In fact, before the September attacks, the president was at the center of that consensus. In addressing a joint session of Congress only one year ago, he declared that "to make sure the retirement savings of America's seniors are not diverted in any other program, my budget protects all . . . of the Social Security surplus for Social Security, and for Social Security alone." His pledge was considered critical to winning congressional passage of his $1.3-trillion tax cut.

But Bush and his aides appear to have decided that they cannot pursue their new military and homeland defense goals, protect the president's already approved tax cuts and maintain the Social Security surplus. And they apparently think there is little political cost to giving up on the surplus pledge.

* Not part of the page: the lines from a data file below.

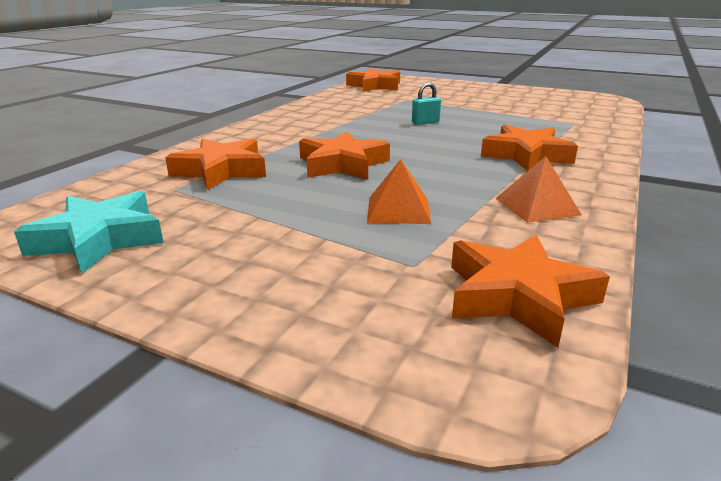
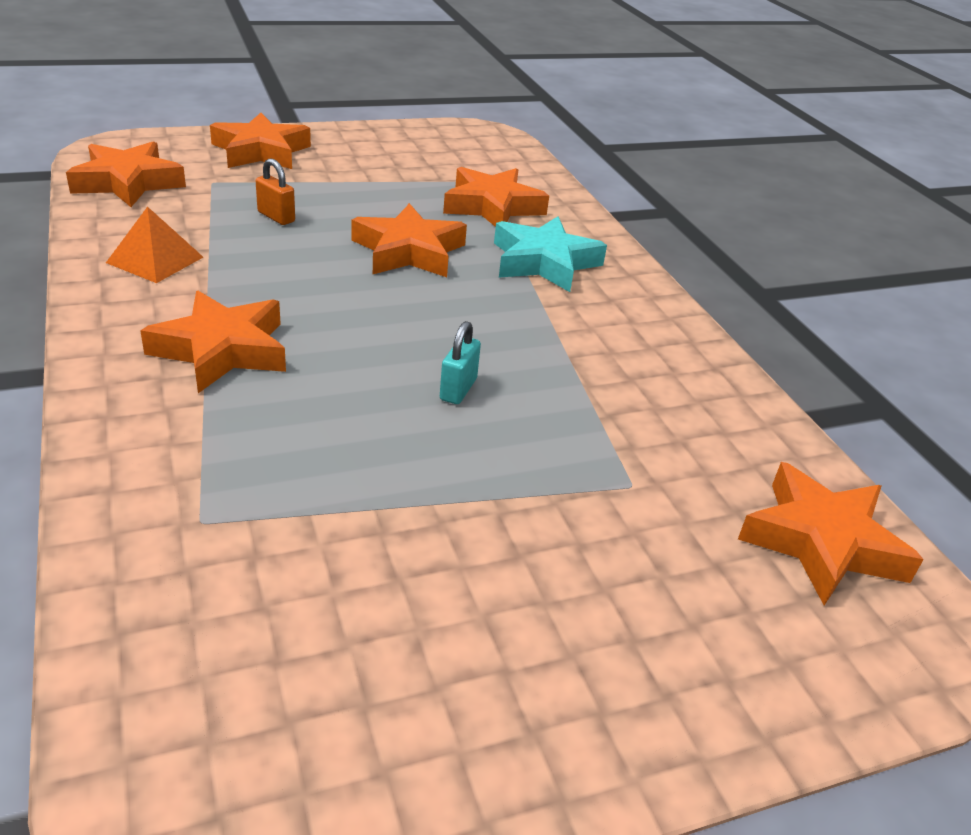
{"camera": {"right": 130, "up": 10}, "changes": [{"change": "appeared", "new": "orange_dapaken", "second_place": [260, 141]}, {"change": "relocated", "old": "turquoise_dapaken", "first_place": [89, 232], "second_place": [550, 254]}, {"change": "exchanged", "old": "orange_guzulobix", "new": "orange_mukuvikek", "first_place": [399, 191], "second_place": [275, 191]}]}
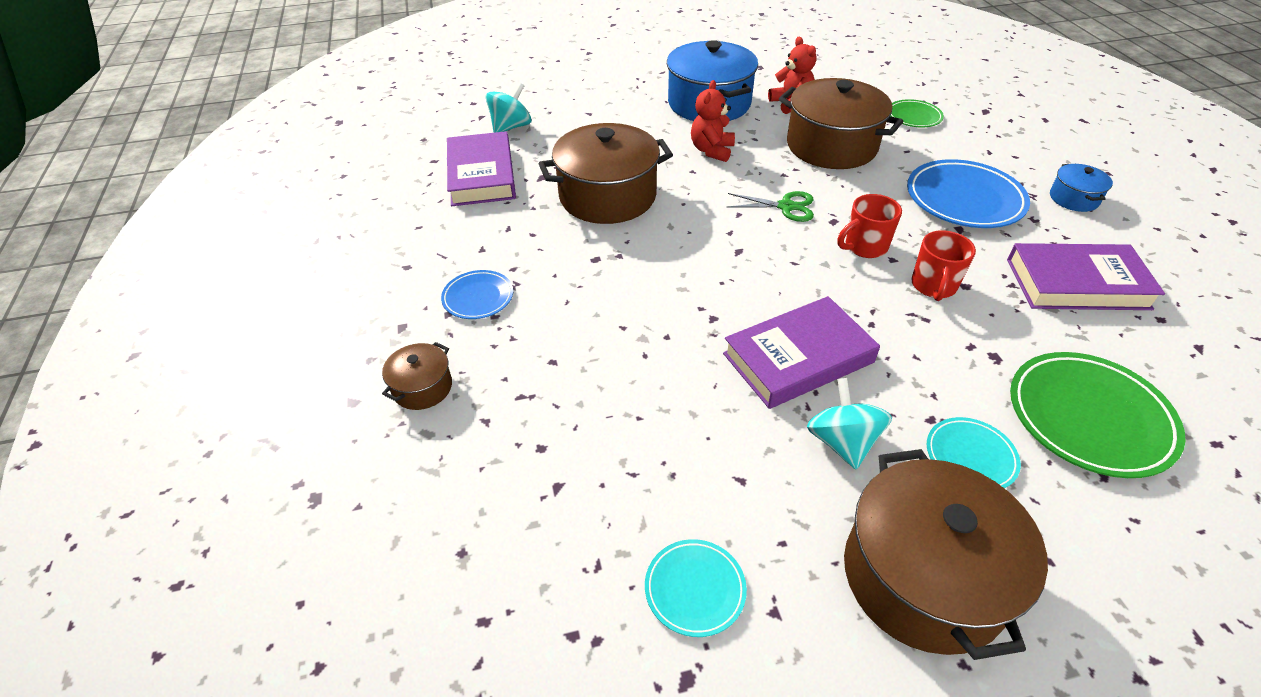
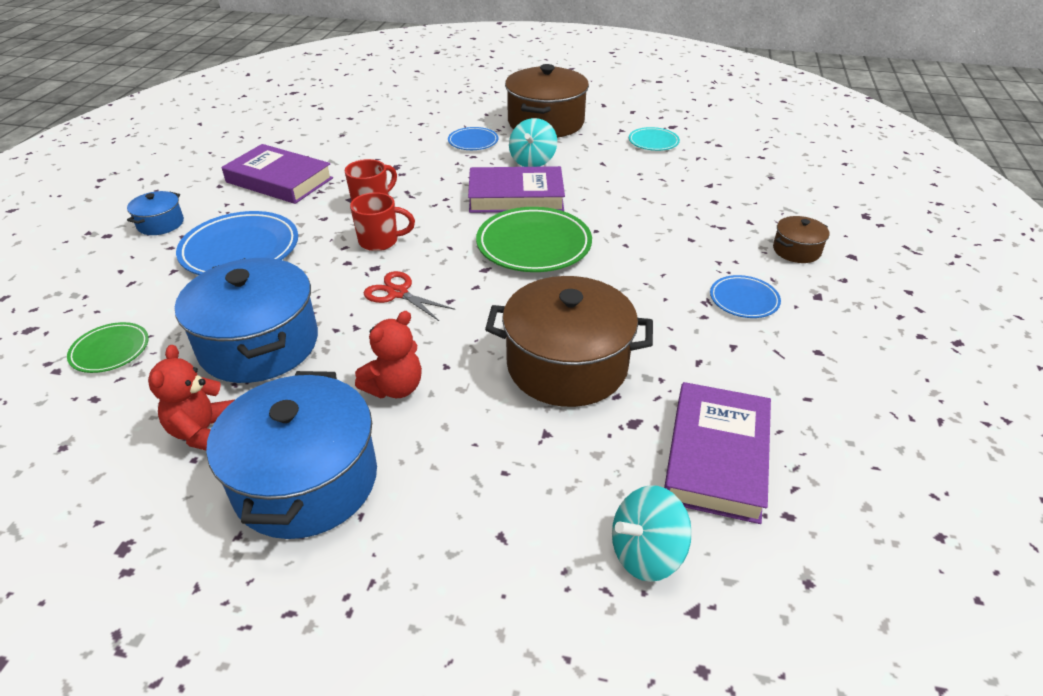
{"camera": {"right": -155, "up": -5}, "changes": [{"change": "relocated", "old": "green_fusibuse", "first_place": [1097, 415], "second_place": [534, 239]}, {"change": "colour", "old": "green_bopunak", "new": "red_bopunak", "first_place": [770, 206], "second_place": [409, 296]}, {"change": "colour", "old": "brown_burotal", "new": "blue_burotal", "first_place": [841, 123], "second_place": [246, 320]}, {"change": "colour", "old": "turquoise_fusibuse", "new": "blue_fusibuse", "first_place": [974, 452], "second_place": [473, 138]}]}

In part, that's because there is no immediate danger to retirees' checks. The system expects to collect more than $700 billion in revenue this fiscal year and pay out only about $470 billion in benefits. But analysts warn that failure to keep running surpluses and paying off federal debt will leave the country in a painful bind as baby boomers retire in growing numbers, and will burden the smaller generation of workers that follows with rising Social Security tax costs.

"By paying down the debt, we were increasing national savings, reducing the upward pressure on mortgages and corporate debt, and cutting the government's own interest bill," Rubin said.

Analysts drew the analogy to a couple paying off their home mortgage before retiring in order to cut monthly costs and save. They said that Washington was making the payoff in the nick of time because boomers are expected to begin leaving the work force in substantial numbers around the end of the decade.

Rubin and other analysts said that the administration's sudden lurch into deficits demonstrates that last year's tax cuts were more than the country could afford, and that any further cuts would compound the problem. "They're unwise and unjustified," said Reischauer.

But it was unclear Monday whether congressional Democrats will find the political spine to oppose a president with sky-high public approval ratings in the midst of a war on terror.

Democrats Bedeviled by Budget Needs

Capitol Hill Democrats criticized Bush for submitting a budget that goes into deficit, but they offered no suggestions about how to bring it back into the black.

In fact, the lawmakers suggested they would support policies that would make the deficit even bigger: While supporting Bush's increases in defense and homeland security, Democrats opposed offsetting cuts in highway, environmental and other domestic programs. At the same time, Democrats insisted they would not seek a tax increase or rollback of last year's tax cut.

About all that congressional Democrats would offer were ideas for curbing future tax cuts. Senate Budget Committee Chairman Kent Conrad (D-N.D.) said that the Democrats' budget proposal may include a "trigger" that would turn off future cuts or spending increases if the tax revenue to pay for them do not materialize.